We're straying slightly from the question here, but I think one has to be careful about how widely we generalize from sources like Douglass's autobiography, the first part of which was after all conceived as an anti-slavery statement.  It is also entirely possible to place Christmas drinking in a long tradition that would reach into English traditions (here we're touching on the debate especially in the 1980s in English social history on the tension between "popular expression" and "social control". It certainly stretches forward into other highly racialized contexts like southern Africa.  There in the 19th and 20th century there was an on-going tension between those (typically employers) who saw drinking on weekends and holidays as an opportunity to workers to relax, take a break, etc. (possibly be further tied to the employer through debt) and those (typically officials, some missionaries, white settlers) who saw drinking as dangerously volatile--as places where the rituals of obeiscance might be overturned, as the source of dangerous sexuality and criminality and where mob action might be fomented. 

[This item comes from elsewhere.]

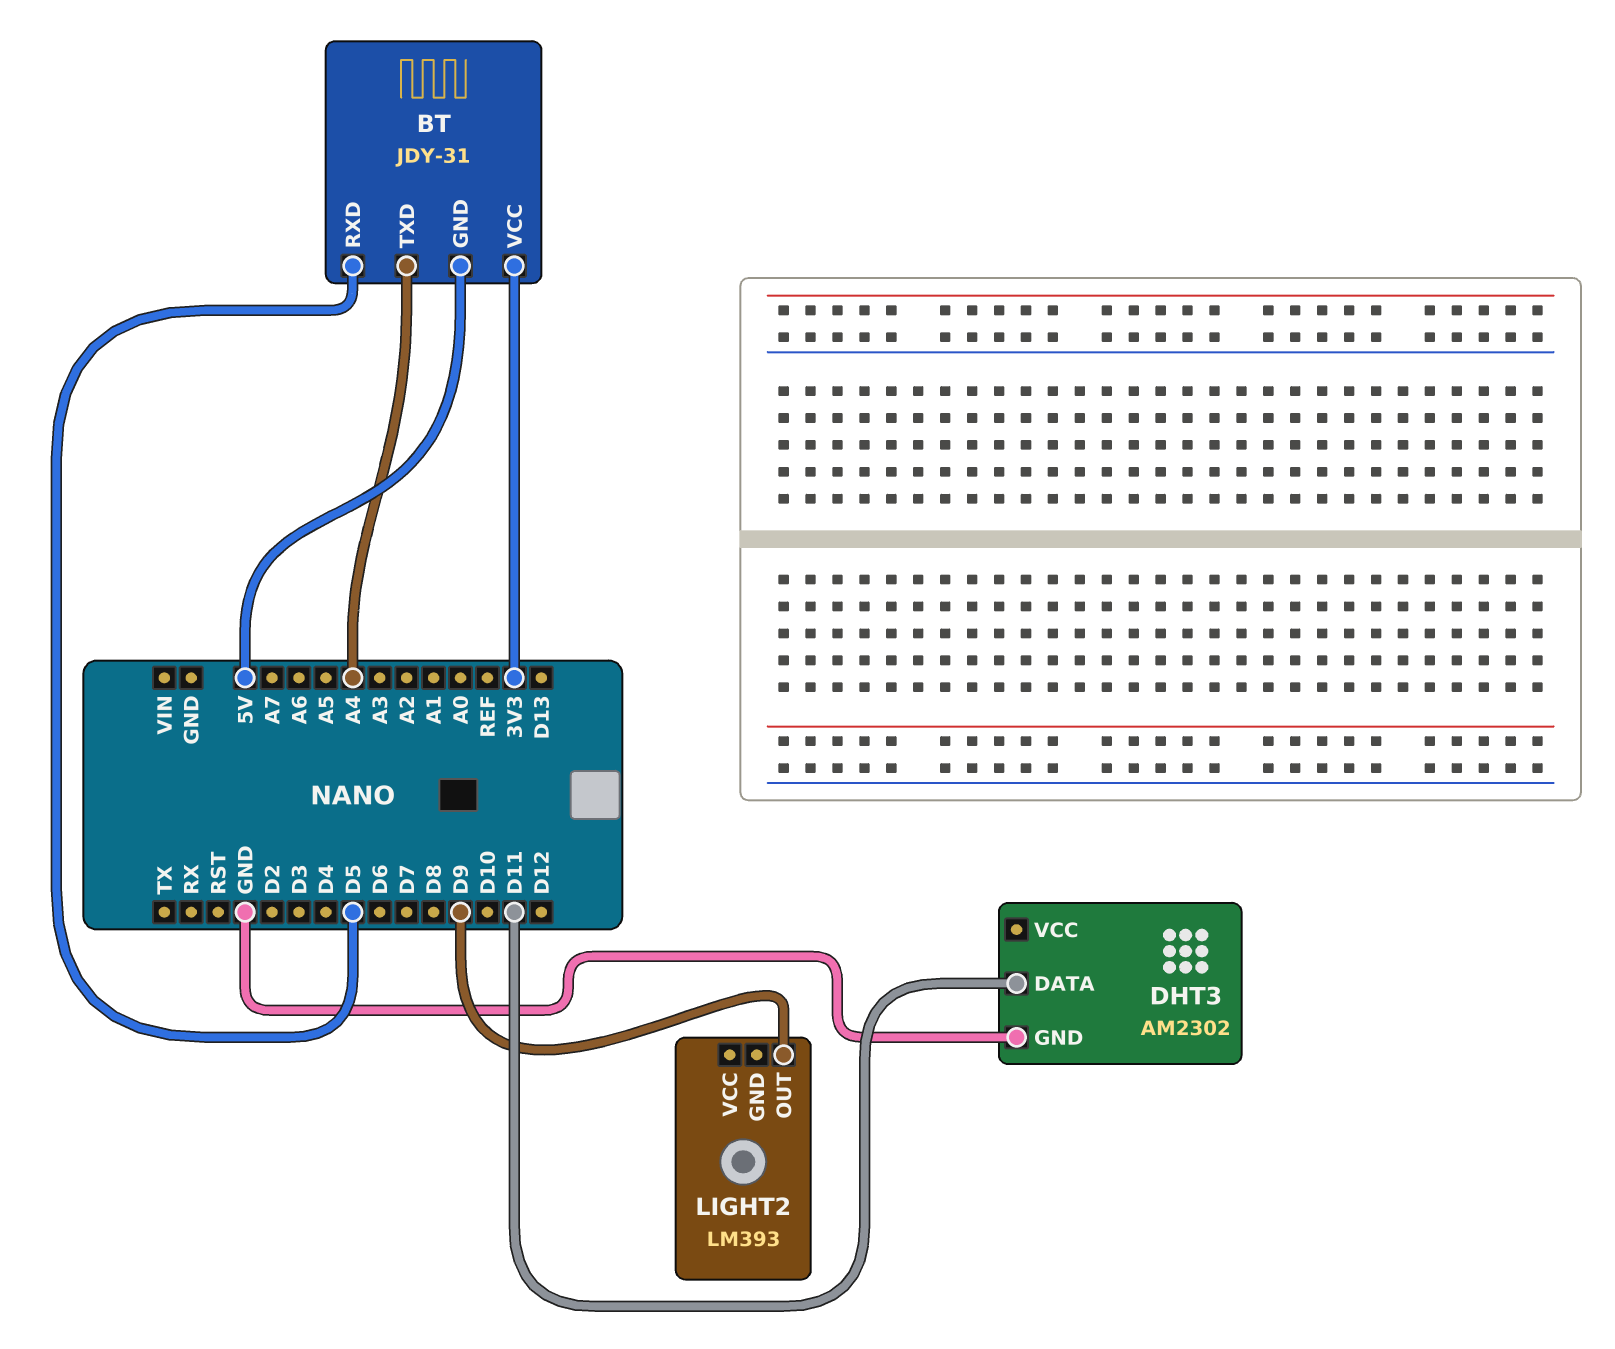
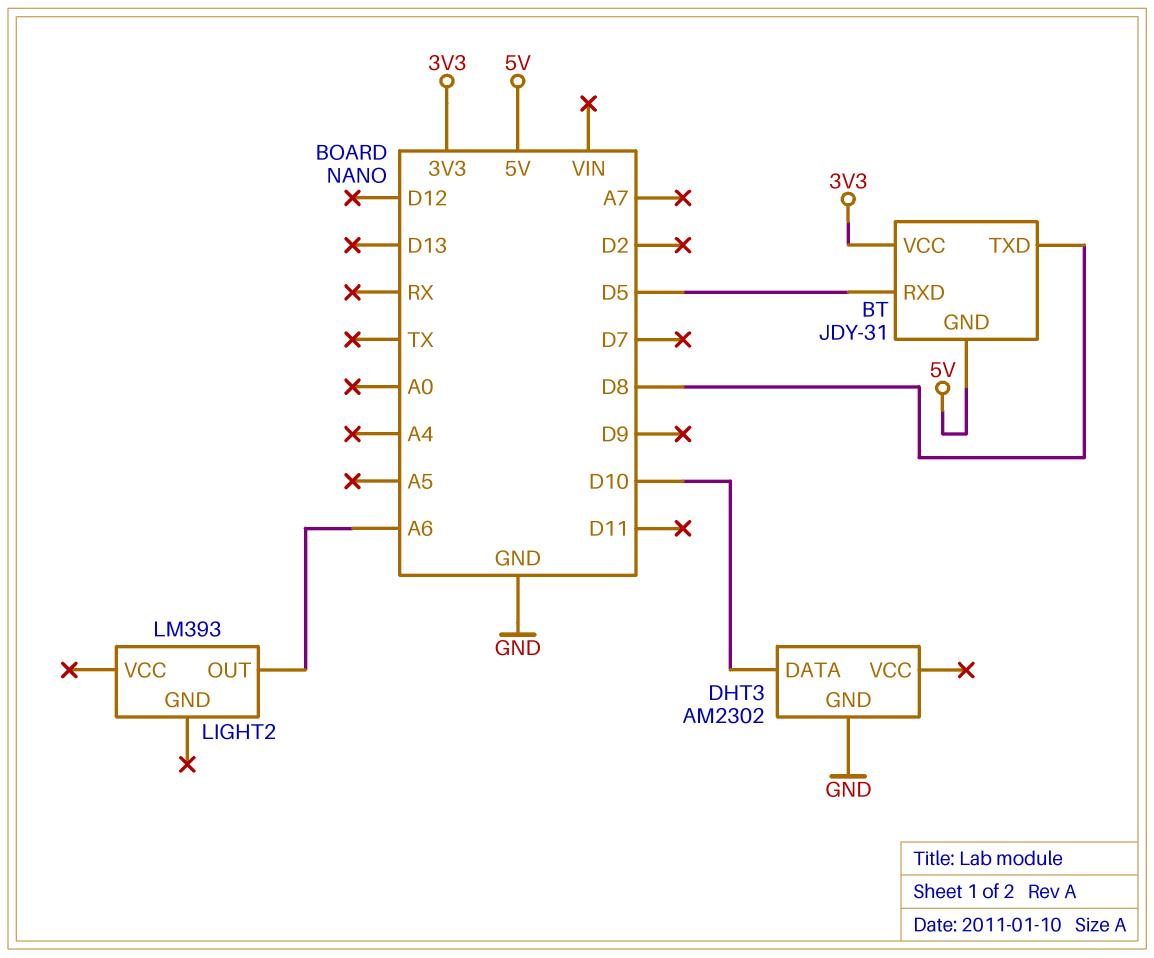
BT pin TXD: A4 -> D8
DHT3 pin DATA: D11 -> D10
LIGHT2 pin OUT: D9 -> A6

Regarding the whiteness question, an earlier posting mentioned Jon Crush and my book, Liquor and Labor in Southern Africa, and the introductory essay which does consider the question at least indirectly.  As do a couple of essays on Zimbabwe by Michael West (and my individual chapter in Liquor and Labor.  Where it really surfaces is in the long effort to reserve certain kinds of drinks as exclusively "white".  In Africa as a whole this meant all spirits with a long effort made to argue that these were unsuitable for African consumption.  But in british east, central and southern Africa, Africans were forbidden to consume "European" type beer and wine.  This had less to do, I would argue, with Africans being forbidden these products (which were no stronger than the "traditional" drinks they were permitted) and everything to do with defining them as "white" and reserving them for white consumption.  The fights about relaxing these bans in the 1940s and 1950s--1960s in South Africa are quite illustrative of this.  

Chuck Ambler
Univ. of Texas at El Paso

-----Original Message-----
From: Alcohol and Drugs History Society on behalf of Padma Manian
Sent: Wed 5/31/2006 2:28 PM
To: [log in to unmask]
Subject: Re: liquor as white privilege
 
Frederick Douglass in his autobiography noted that slaves were given a week's holiday from the day after Christmas until the New Year's Day. During this time, masters induced slaves to drink, in fact, encouraged them to abuse it and frowned upon slaves who preferred to work and earn a little bit of money, and on those who were preferred to be sober. Masters placed bets on which slave could drink more than any other and encouraged rivalry among slaves. Douglass noted that sobriety and useful work were thought to awaken rebelliousness. On the other hand, masters believed that giving slaves a false sense of liberty by indulging them to excessively drink would by the end of the week disgust slaves that they would gladly return to "arms of slavery".

Padma Manian
San Jose City College, San Jose, CA
  ----- Original Message ----- 
  From: S Powell 
  To: [log in to unmask] 
  Sent: Wednesday, May 31, 2006 9:39 AM
  Subject: Re: liquor as white privilege


  For what it is worth, I am of the impression that during the period of American Slavery in the deep south, the slaves were not "permitted" or at least given alcohol because the slave masters worried about their behavior when intoxicated. I seem to remember there were exceptions to this on the plantations but for the most part it was generally desirable to keep alcohol away from them.
  This would certainly lend to a sense of "whiteness" and privilege in Antebellum Southern American White Culture. I cannot speak to the Canadian culture...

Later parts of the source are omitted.